Pocos días antes de morir, el Hermano Rafael escribía: “Cada vez espero menos en los hombres… ¡qué gran misericordia la de Dios! Él suple con creces lo que ellos no me dan. Voy viendo con suma claridad que quien pone los ojos en la tierra y en las criaturas, pierde su tiempo… Solo Jesús llena el corazón y el alma”. Cuando se leen estas palabras viviendo la experiencia monástica de La Trapa, su mensaje cobra un sentido pleno de actualidad. En un mundo centrado en el deseo de poder, el culto a la imagen, el relativismo y la apariencia, solo desde una vida centrada en la oración, en la interioridad y en Dios, es posible descubrir el sentido profundo de existir, lo que verdaderamente llena el corazón y el alma.

Y, junto a esta experiencia interior, en La Trapa se vive y respira una profunda humanidad que no se expresa solo en palabras, sino en gestos, miradas y testimonios de vidas entregadas.

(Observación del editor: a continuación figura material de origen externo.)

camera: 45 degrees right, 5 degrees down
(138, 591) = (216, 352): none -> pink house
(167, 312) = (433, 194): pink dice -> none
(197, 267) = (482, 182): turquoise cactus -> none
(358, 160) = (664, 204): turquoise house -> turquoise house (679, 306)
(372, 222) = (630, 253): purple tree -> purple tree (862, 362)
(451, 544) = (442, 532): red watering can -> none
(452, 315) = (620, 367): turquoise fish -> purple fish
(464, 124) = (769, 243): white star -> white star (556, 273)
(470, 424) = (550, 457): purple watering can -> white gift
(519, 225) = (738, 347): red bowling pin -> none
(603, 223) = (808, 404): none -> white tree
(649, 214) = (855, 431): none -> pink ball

Los momentos de diálogo son limitados y, quizás por ello, cuando se dan, se aprovechan más y mejor, midiendo las palabras, aprovechando y saboreando lo escuchado y lo compartido.

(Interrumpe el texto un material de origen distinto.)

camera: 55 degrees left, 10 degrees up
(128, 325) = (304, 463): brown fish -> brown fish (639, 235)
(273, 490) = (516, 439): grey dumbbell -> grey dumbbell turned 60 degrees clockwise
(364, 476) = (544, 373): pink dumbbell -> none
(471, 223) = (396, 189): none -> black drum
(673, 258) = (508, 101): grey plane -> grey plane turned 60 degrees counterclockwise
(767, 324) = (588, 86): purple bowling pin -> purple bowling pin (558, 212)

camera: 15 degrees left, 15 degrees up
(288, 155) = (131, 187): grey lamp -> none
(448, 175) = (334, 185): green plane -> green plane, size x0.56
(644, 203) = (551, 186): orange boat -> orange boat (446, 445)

La vida monástica no es sencilla, y para nada es un lugar al que huyen personas que no han encontrado otras opciones fuera del monasterio. Es más, un monje debe ser muy equilibrado, tener un buen recorrido vital y profunda formación humana y espiritual. Lo normal es que los monjes pasen toda su vida en un mismo monasterio y con un mismo grupo de hermanos, por lo que las relaciones humanas, la resolución de conflictos, el desarrollo espiritual, afectivo y relacional deben ser prioritarios. Para ello, hay muchos medios que ayudan, como el acompañamiento y guía del abad, que se convierte en padre para todos, medidas de supervisión y acompañamiento externo, como es la figura del denominado ‘padre inmediato’, y los capítulos monásticos, tanto locales como generales.

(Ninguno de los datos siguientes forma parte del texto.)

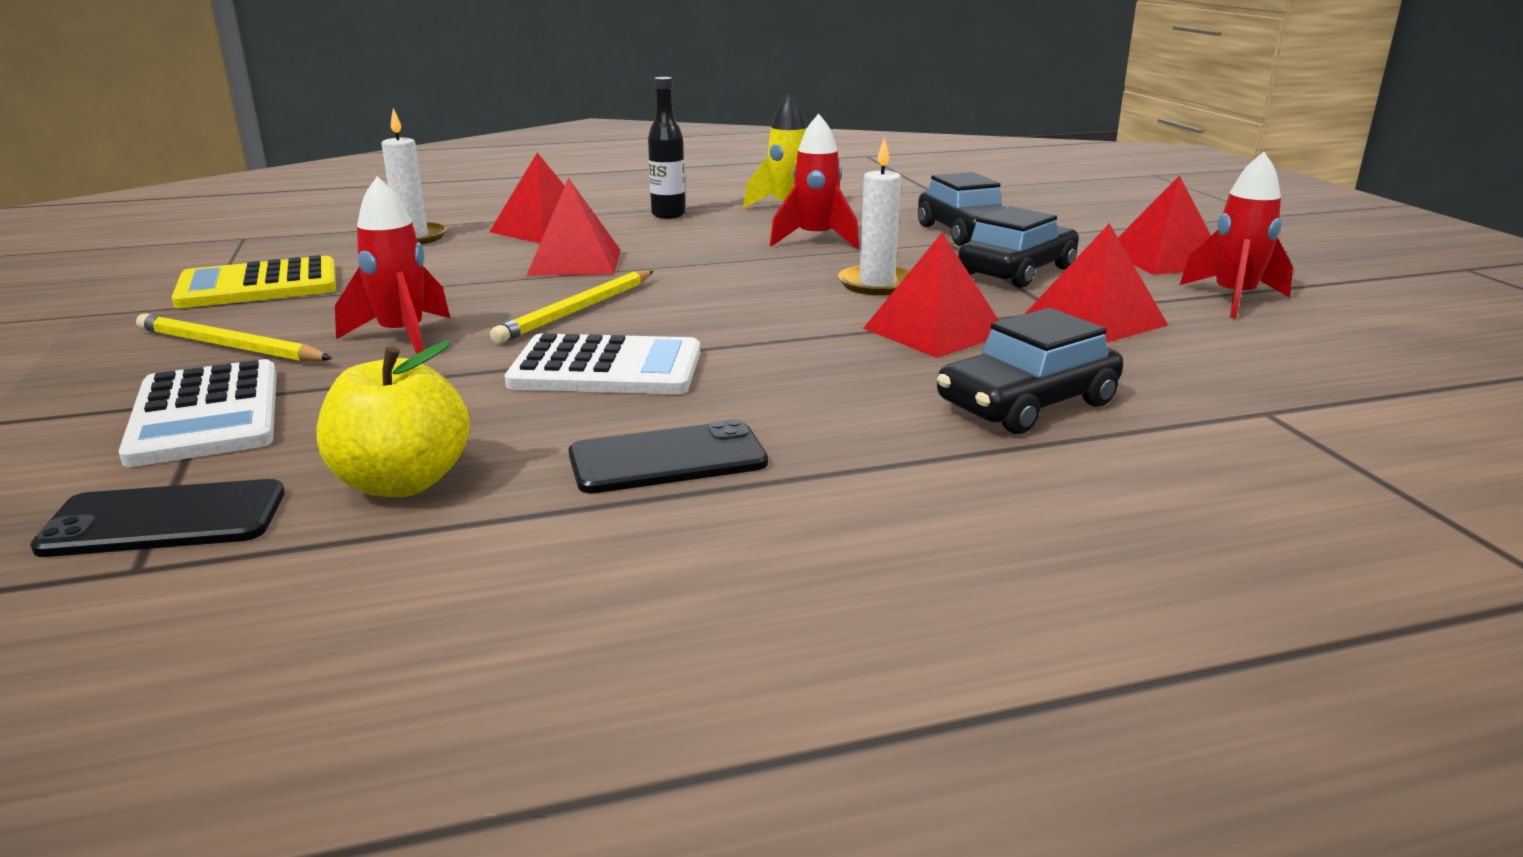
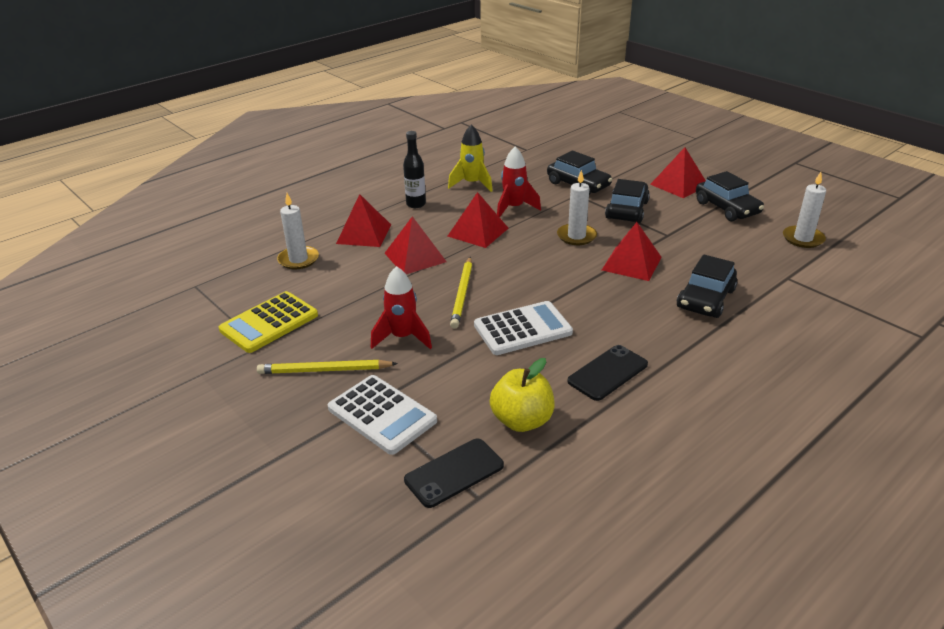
camera: 25 degrees left, 10 degrees up
(1094, 320) = (686, 237): red pyramid -> red pyramid (478, 232)
(1233, 299) = (727, 208): red rocket -> black car
(1372, 365) = (803, 239): none -> white candle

La Trapa de Dueñas (Palencia)

La Trapa de Dueñas (Palencia)

Por todo ello, tenemos que cuidar la vida monástica. Es uno de los grandes tesoros de la Iglesia. Pensemos en lo que supone que haya hombres y mujeres que, día tras día, pongan en el centro de su misión orar por las necesidades de la humanidad. Tenemos que cuidar la vida monástica, porque también en ella se producen heridas y necesidades que, muchas veces, son difíciles de detectar y acompañar. Tenemos que cuidar la vida monástica, porque es testimonio de uno de los mensajes más transformadores para el mundo de hoy: “Solo Jesús llena el corazón y el alma”.

Una semana en La Trapa no es cualquier cosa, y ayuda a actualizar mucho de lo descuidado, a evaluar mucho de lo vivido y a impulsar la misión encomendada. Tenemos que cuidar la vida monástica, porque la vida monástica cuida de nosotros.